A história da inflação recente que o IPCA quer nos contar

Alexandre Rands Barros
Economista

Publicação: 08/02/2025 03:00

A inflação no Brasil mudou de patamar a partir do final de 2020. Ela deu um salto devido à pandemia e a mudanças de estrutura no consumo. Contribuiu também, após o fim do isolamento, a tentativa das empresas de compatibilizar seu fluxo corrente de receitas com o novo patamar de endividamento. A partir de julho de 2022, a inflação voltou a cair, principalmente por causa de políticas populistas de Bolsonaro na tentativa de ganhar as eleições. Mas também iniciou o arrefecimento dessa reacomodação de preços decorrente da mudança na estrutura da demanda e da recomposição de compatibilidade do fluxo financeiro das empresas com o novo patamar de endividamento. No início de 2023, tendo passado a pressão dessa reestruturação e recuperação de empresas endividadas e com o fim das políticas populistas, ela começou a cair estruturalmente, mantendo-se nessa tendência até o terceiro trimestre de 2024. Desde então, ela voltou a subir. Agora sim, decorrente do excesso de demanda gerado pela renda elevada nas mãos da população e de um novo ciclo de investimentos das empresas.

Os economistas cavaleiros do apocalipse, que já tinham errado feiamente nas previsões de crescimento do PIB e do déficit público para 2024, agora resolveram eleger um novo Cavalo de Troia que o governo atual teria colocado na economia brasileira: a inflação. Ela, agora, realmente cresce por causa do excesso de demanda sobre a oferta e de um nível de poupança não gasta com investimentos abaixo do que seria necessário para manter o equilíbrio entre oferta e demanda agregadas. A política monetária pode ser um instrumento para forçar a elevação da poupança ou redução dos investimentos. Contudo, talvez ela tenha que ser muito rigorosa no momento, como está se mostrando na realidade: os juros aumentam e a inflação não cede tanto.

O economista Bráulio Borges (FGV-IBRE e LCA) tem sugerido forçar os bancos a fazerem provisões para um fundo que está previsto em lei e que seria o colchão de capital anticíclico. Com isso, eles reduziriam seus empréstimos e a demanda agregada, sem precisar elevar a Selic e o déficit nominal. É uma boa ideia, mas talvez com uma penalização elevada para as empresas privadas, principalmente aquelas que ainda estão se reequilibrando após a pandemia.

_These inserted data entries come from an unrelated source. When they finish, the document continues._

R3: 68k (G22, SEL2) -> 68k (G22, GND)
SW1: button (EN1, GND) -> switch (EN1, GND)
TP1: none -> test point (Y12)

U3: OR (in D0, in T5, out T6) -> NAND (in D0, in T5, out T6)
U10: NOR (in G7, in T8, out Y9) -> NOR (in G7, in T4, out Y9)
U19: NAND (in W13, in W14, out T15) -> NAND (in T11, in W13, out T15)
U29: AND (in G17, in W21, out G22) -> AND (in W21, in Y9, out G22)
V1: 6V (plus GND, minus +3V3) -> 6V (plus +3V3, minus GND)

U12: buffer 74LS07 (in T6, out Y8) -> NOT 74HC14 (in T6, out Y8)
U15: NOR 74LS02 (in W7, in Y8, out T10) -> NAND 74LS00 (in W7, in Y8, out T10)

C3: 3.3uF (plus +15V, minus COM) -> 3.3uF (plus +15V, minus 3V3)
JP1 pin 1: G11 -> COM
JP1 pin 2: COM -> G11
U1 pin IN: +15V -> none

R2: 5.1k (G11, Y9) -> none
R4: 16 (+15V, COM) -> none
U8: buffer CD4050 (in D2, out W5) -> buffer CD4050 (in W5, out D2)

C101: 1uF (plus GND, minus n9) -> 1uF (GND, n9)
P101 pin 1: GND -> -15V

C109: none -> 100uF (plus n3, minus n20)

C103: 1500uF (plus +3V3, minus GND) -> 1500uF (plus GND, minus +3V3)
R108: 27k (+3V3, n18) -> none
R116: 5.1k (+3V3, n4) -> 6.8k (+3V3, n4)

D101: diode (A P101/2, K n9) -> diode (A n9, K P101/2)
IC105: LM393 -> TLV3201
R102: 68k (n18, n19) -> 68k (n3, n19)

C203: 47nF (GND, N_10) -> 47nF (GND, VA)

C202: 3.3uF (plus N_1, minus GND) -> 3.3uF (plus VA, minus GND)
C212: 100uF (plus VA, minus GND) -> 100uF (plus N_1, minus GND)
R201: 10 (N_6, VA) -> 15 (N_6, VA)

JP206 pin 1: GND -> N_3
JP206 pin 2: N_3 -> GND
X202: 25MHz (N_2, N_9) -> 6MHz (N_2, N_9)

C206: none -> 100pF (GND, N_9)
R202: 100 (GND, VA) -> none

Os bancos vão aumentar os spreads das diversas operações e restringir crédito para as empresas com níveis de risco mais elevados (esses mecanismos conjuntos talvez não elevem o spread médio). As empresas mais penalizadas serão aquelas que tiveram que se endividar mais na pandemia por causa da estrutura de consumo que prevaleceu naquele momento de exceção.

Uma outra possibilidade seria a redução das tarifas de importação, pois os bens comercializáveis têm tido inflação superior à geral da economia desde agosto de 2024. Isso reduziria a aceleração da inflação e tornaria a economia brasileira mais aberta e mais eficiente. Empresas nacionais sofreriam com a concorrência, mas a penalização maior iria para aquelas que são relativamente mais ineficientes, quando se compara ao mercado internacional, ao invés daquelas que apenas sofreram na pandemia por causa da reestruturação da demanda. Talvez o ônus geral seja menor nesse segundo caso. Mas, nada impede que as duas estratégias apresentadas aqui possam coexistir e sirvam para controlar a inflação, aliviando a sufocante escalada da taxa de juros.